As Fred the Baker, Michael Vale sleepily issued this observation on more than 100 commercials for Dunkin’ Donuts, and became a pop culture icon in the process.
The New York native served as a U.S. Army Signal Corpsman in Europe during World War II. When he returned to the states, Vale studied acting at The Dramatic Workshop and made his Broadway debut in “The Egg.” He later acted in the Broadway productions of Neil Simon’s “California Suite,” Stephen Sondheim’s “The Frogs,” Saul Bellow’s “The Last Analysis” and Albert Hague’s “Cafe Crown.” His most successful stage role was as Harold the hypochondriac doctor in “The Impossible Years”; the play opened in 1965 and ran for two years.
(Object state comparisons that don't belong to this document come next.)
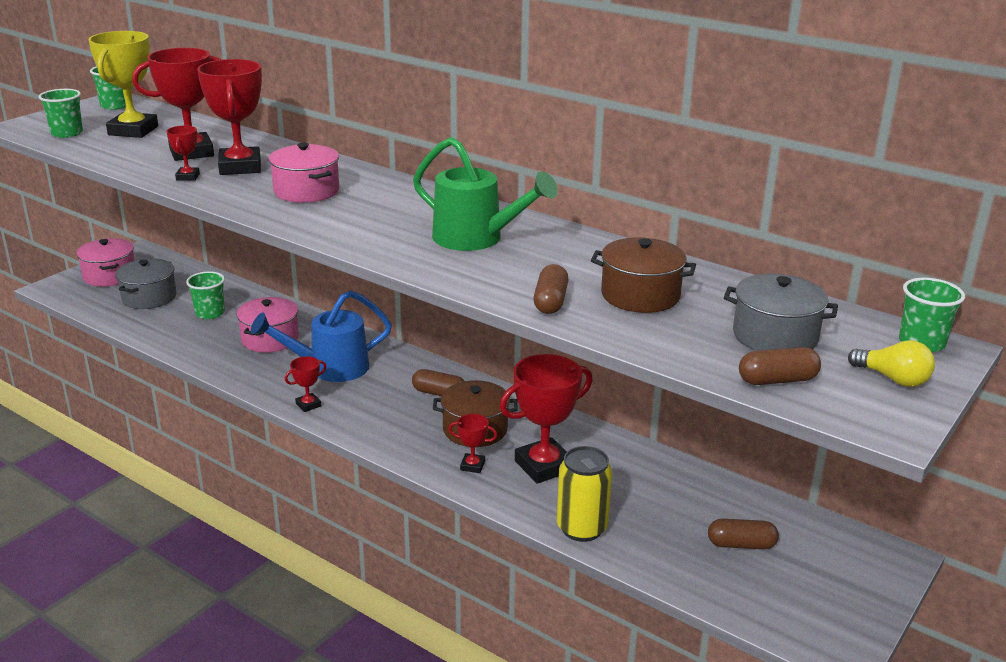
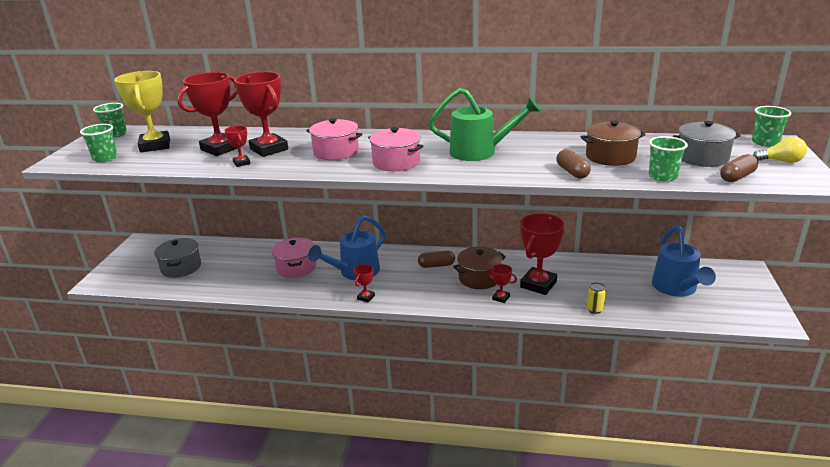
camera: 25 degrees left, 0 degrees up
(110, 276) = (135, 262): pink pot -> pink pot (396, 162)
(210, 313) = (237, 264): green cup -> green cup (662, 176)
(472, 466) = (501, 298): red trophy -> red trophy turned 45 degrees clockwise
(582, 528) = (594, 309): yellow can -> yellow can, size x0.53
(741, 545) = (676, 288): brown capsule -> blue watering can

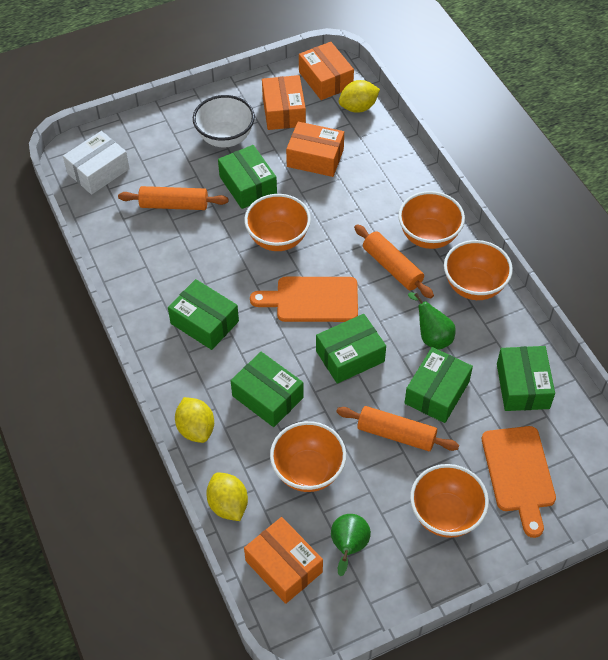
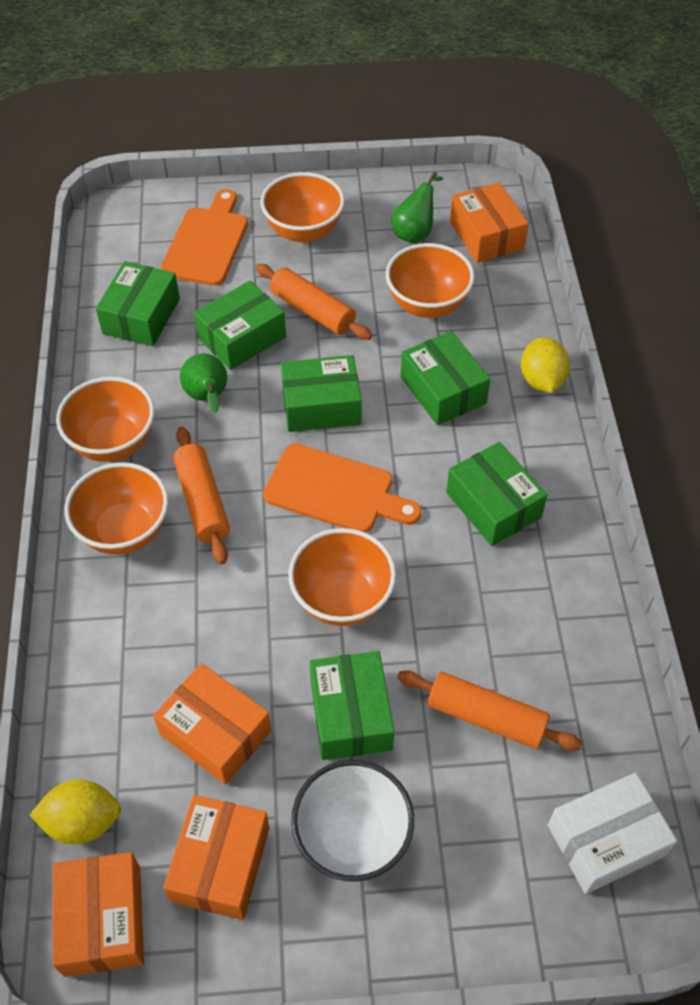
camera: 160 degrees left, 0 degrees up
(228, 505) = (526, 298): yellow lemon -> none

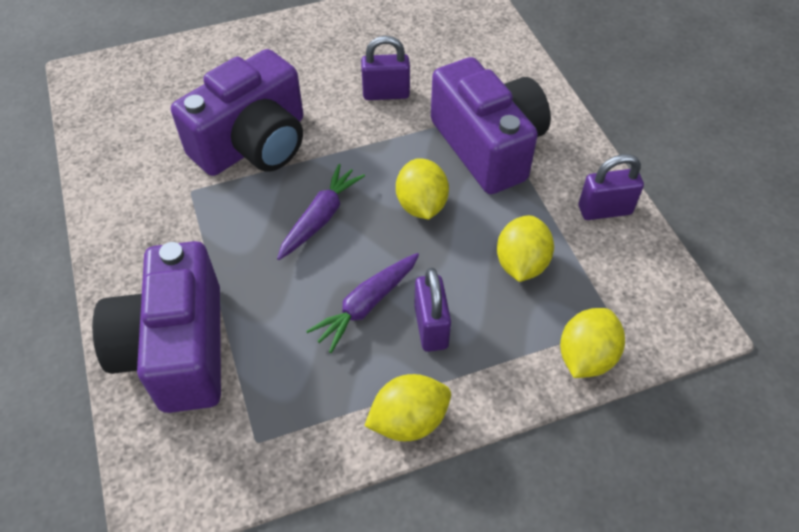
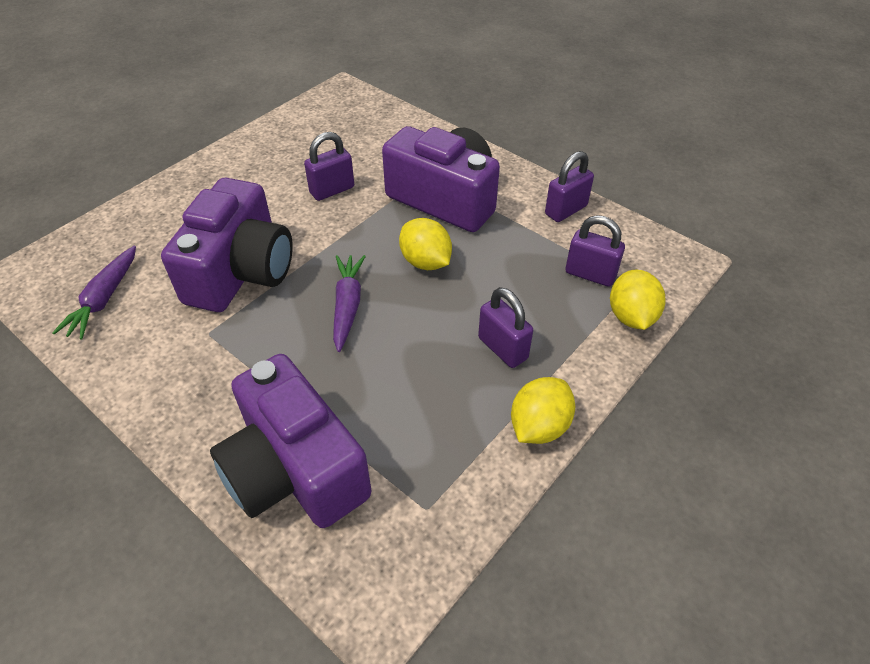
camera: 30 degrees left, 5 degrees down
(366, 305) = (438, 356): purple carrot -> purple carrot (104, 299)
(521, 263) = (535, 272): yellow lemon -> none
(577, 291) = (590, 274): none -> purple padlock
Vale performed in several TV shows, including “Car 54, Where Are You?” in the 1960s and “The Cosby Show” in the 1980s, and played the role of the jewelry salesman in the film, “Marathon Man.” But he was best known for appearing in more than 1,300 TV commercials. He also originated the role of the curmudgeonly Sam Breakstone in advertisements for Breakstone Dairy Products.
Vale worked as the early-rising Dunkin’ Donuts pitchman for 15 years. His character was so popular that comedian Jon Lovitz imitated Vale in a sketch on “Saturday Night Live.” Police officers were known to pull him over — just to ask for an autograph. After his retirement in 1997, Dunkin’ Donuts threw a parade in his honor and gave away a free doughnut to every customer who visited one of their shops that day. He later worked as an ambassador (a.k.a. “Dunkin’ Diplomat”) for the company’s charitable programs.
Vale died on Dec. 24 of complications from diabetes. He was 83.